Satya Nadella and Brad Smith kicked off a Microsoft campaign to shape the global debate on technology policy with a joint keynote in Dublin, Ireland, Monday morning and the release of a policy book containing 78 specific recommendations.

At a base level, Microsoft's interest in the global policy debate around the future of the cloud has to do with protecting its multibillion-dollar investment in a public cloud infrastructure and trying to maximize the opportunity for those datacenters to store and serve data and computing power to customers in as many countries as possible.

Nadella made a higher-minded case for the company's involvement in his speech. "With any new technology like the cloud, one of the profound things that happens is change, and rapid change and disruptive change. And so it is incumbent on companies like Microsoft and the broader tech community and governments to have that dialogue where we look at this new technology and ask ourselves the question: 'Is this technology truly going to benefit everyone on the planet? Is this technology that is helping to solve some of the pressing issues, whether they be in education or in health care?'" said Nadella, Microsoft's CEO since 2014, whose main slogan during his tenure has been "cloud-first, mobile-first."

On stage, Nadella held up Microsoft's contribution to that discussion in the form of a book called "A Cloud for Global Good," which Microsoft posted online Monday morning. "That is a concrete step that we are taking to propose a set of ideas, a set of policy considerations, for broader discussion so that we can come up with ways that these disruptive technologies can help global growth in a way that is more trusted, more responsible and more inclusive," he said.

Microsoft CEO Satya Nadella holding a copy of "A Cloud for Global Good" during Monday's presentation.

The first chapter of Microsoft's book sets up the positive and negative futures the cloud could enable:

The potential is so vast that some are already calling it the Fourth Industrial Revolution.
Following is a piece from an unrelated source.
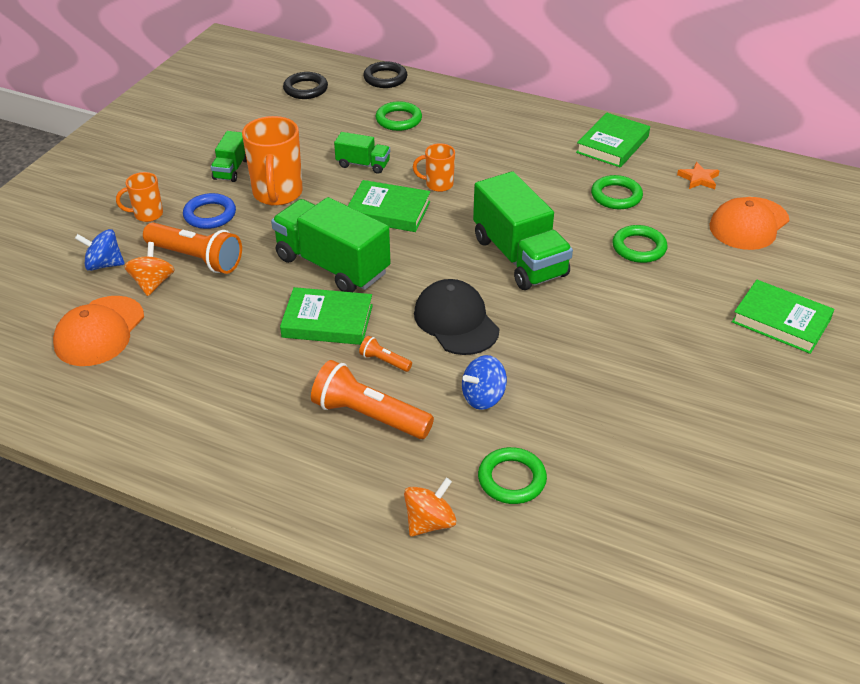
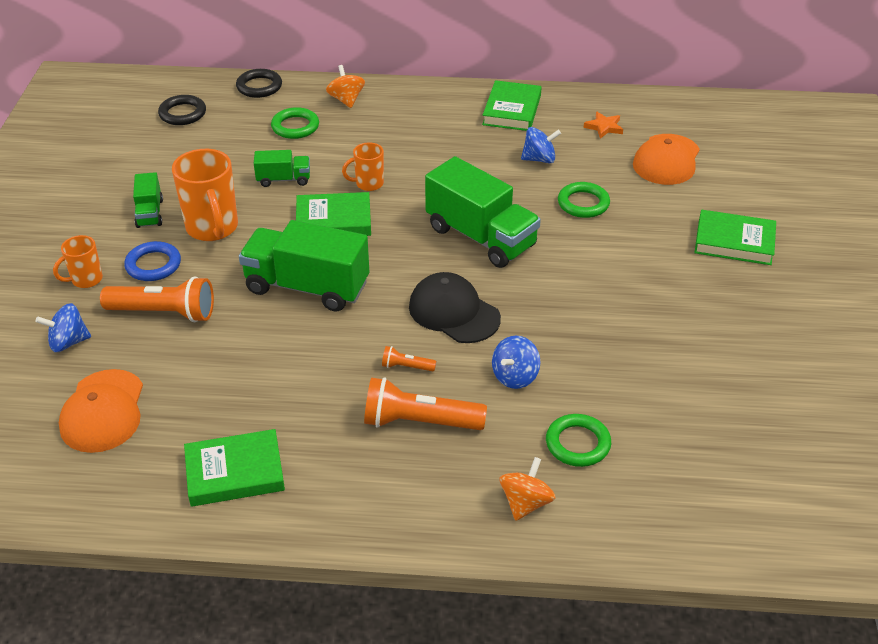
camera: 20 degrees left, 0 degrees up
(153, 283) = (132, 349): orange spinning top -> orange spinning top (346, 100)
(327, 321) = (331, 342): green book -> green book (235, 472)
(616, 196) = (539, 159): green ring -> blue spinning top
The benefits could be enormous. It's now possible to imagine a not-too-distant future in which poverty has all but been eliminated, diseases that have plagued mankind for millennia have been eradicated, a solution for climate change has been found, and new forms of communication and collaboration have unleashed creativity and innovation on an epic scale.

But it's also possible to look at the same technological revolution and wonder if we may be headed toward a darker future in which robots and automation drive millions of people out of the workforce, income inequality becomes an unbridgeable chasm, public safety is constantly under siege, and privacy is undermined by intrusive surveillance and the uncontrolled collection of personal information.
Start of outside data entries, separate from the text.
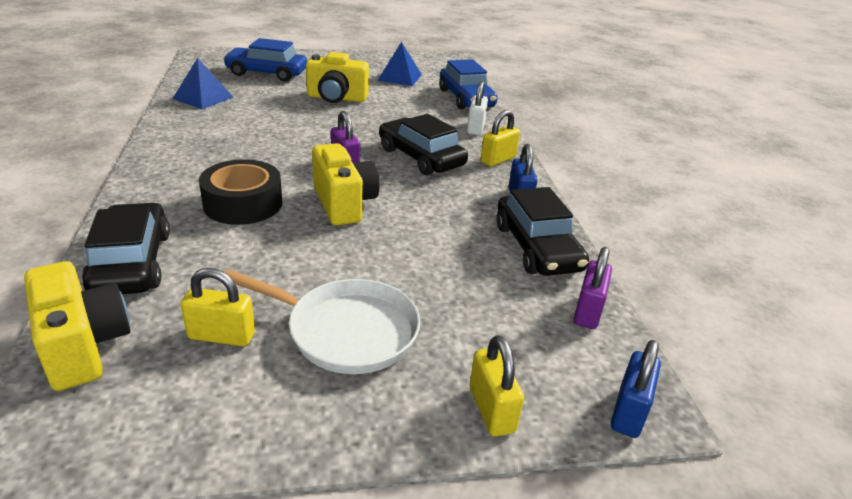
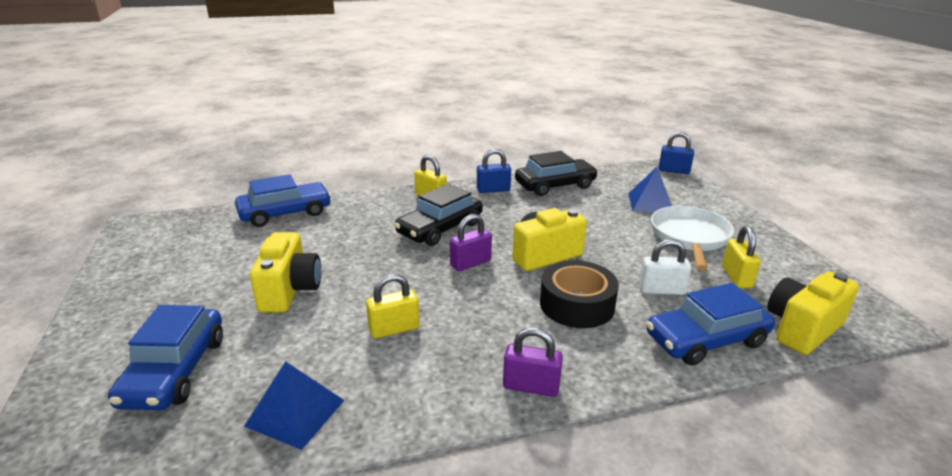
camera: 95 degrees left, 5 degrees down
(131, 263) = (706, 340): black car -> blue car
(399, 77) = (210, 255): blue pyramid -> blue pyramid (650, 203)
(475, 128) = (366, 207): white padlock -> white padlock (661, 290)
(491, 410) = (704, 197): yellow padlock -> yellow padlock (394, 329)
(588, 311) = (608, 175): purple padlock -> purple padlock (531, 386)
Microsoft's recommendations fall into 15 categories: personal privacy, government access to data, cross-border data flows, secure and reliable cloud services, international cybersecurity norms, modern cybercrime prevention, balancing human rights and public safety, technology fraud and online exploitation, environmental sustainability, artificial intelligence, affordable and ubiquitous access, digital literacy, developing next-generation skills, including people with disabilities, and supporting businesses of every size.

Smith, Microsoft's president and chief legal officer, has taken the lead for Microsoft in advocating for cross-border flows of data, for individual rights to data access and for limitations on state surveillance powers.

"It's about ensuring that the kinds of traditional protections that we've all had, not just for years but for centuries, for information that was stored on paper, actually persists for information that is stored in the cloud," Smith said during his keynote.

Also on Monday, Microsoft announced that it had spent $3 billion in Europe alone on its public cloud datacenter buildout and that it would be opening datacenters in France in 2017.